Hallensaison als Zwischenstation
Die anstehenden Hallenhöhepunkte wie die Deutsche Meisterschaft in Dortmund an diesem Wochenende, bei denen Kevin Kranz erstmals nach seinem deutschen Rekord von 2021 wieder in die Helmut-Körnig-Halle zurückkehrt und sicherlich nicht nur seinem Trainingskollegen mal wieder die Fersen zeigen möchte („Schön, dass einer aus den eigenen Reihen vorne mitmischt“), sind also für Heiko Gussmann nur eine Zwischenstation zu höheren Zielen. „Ich möchte unter 10,2 Sekunden laufen“, sagt er selbstbewusst. Helfen wird ihm dabei sicherlich Trainer David Corell, der unter anderem auch aus Kevin Kranz einen Sprinter von deutschem Spitzenformat geformt hat.

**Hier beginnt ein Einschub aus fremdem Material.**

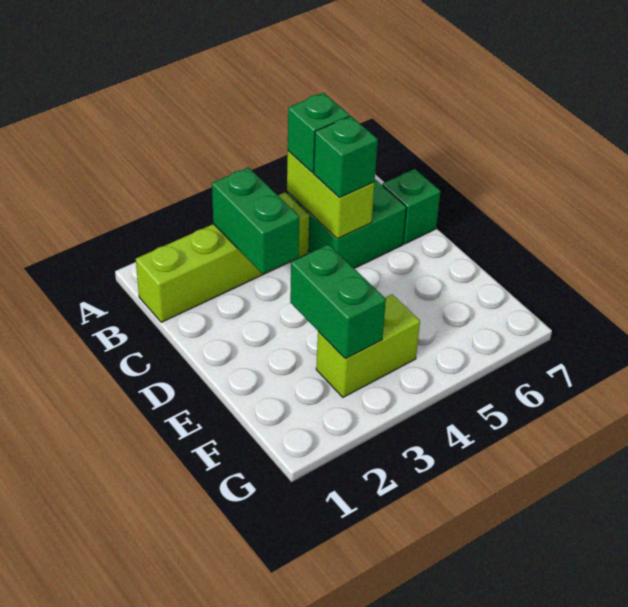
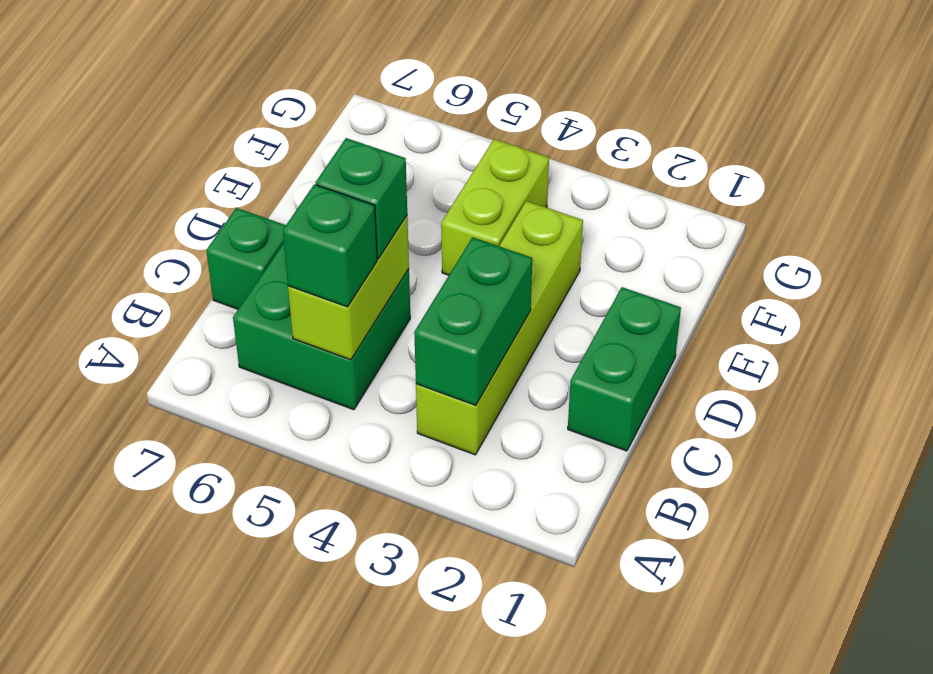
lime brick B1:B4 level 1 -> lime brick B3:E3 level 1
green brick E3:F3 level 2 -> green brick C1:D1 level 1
lime brick F3:F4 level 1 -> lime brick E4:F4 level 1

„Davids Qualitäten sind sicherlich nicht nur auf fachlicher, sondern insbesondere auf menschlicher Seite“, sagt Heiko Gussmann. „Er kümmert sich sehr fürsorglich um uns, ruft an, fragt, wie es uns geht und wie wir die vergangenen Einheiten verkraftet haben.“ Für den schüchtern wirkenden Youngster aus Baden-Baden, der im März 21 Jahre alt wird, sicherlich eine wichtige Komponente, um erfolgreich zu sein.
Wie erfolgreich, darauf darf man sicherlich nach den jüngsten Auftritten von ihm gespannt sein. Als 20-Jähriger das zuschauerträchtigste Hallenmeeting der Welt zu gewinnen und namhafte Konkurrenz zu schlagen, ist sicherlich ein Statement.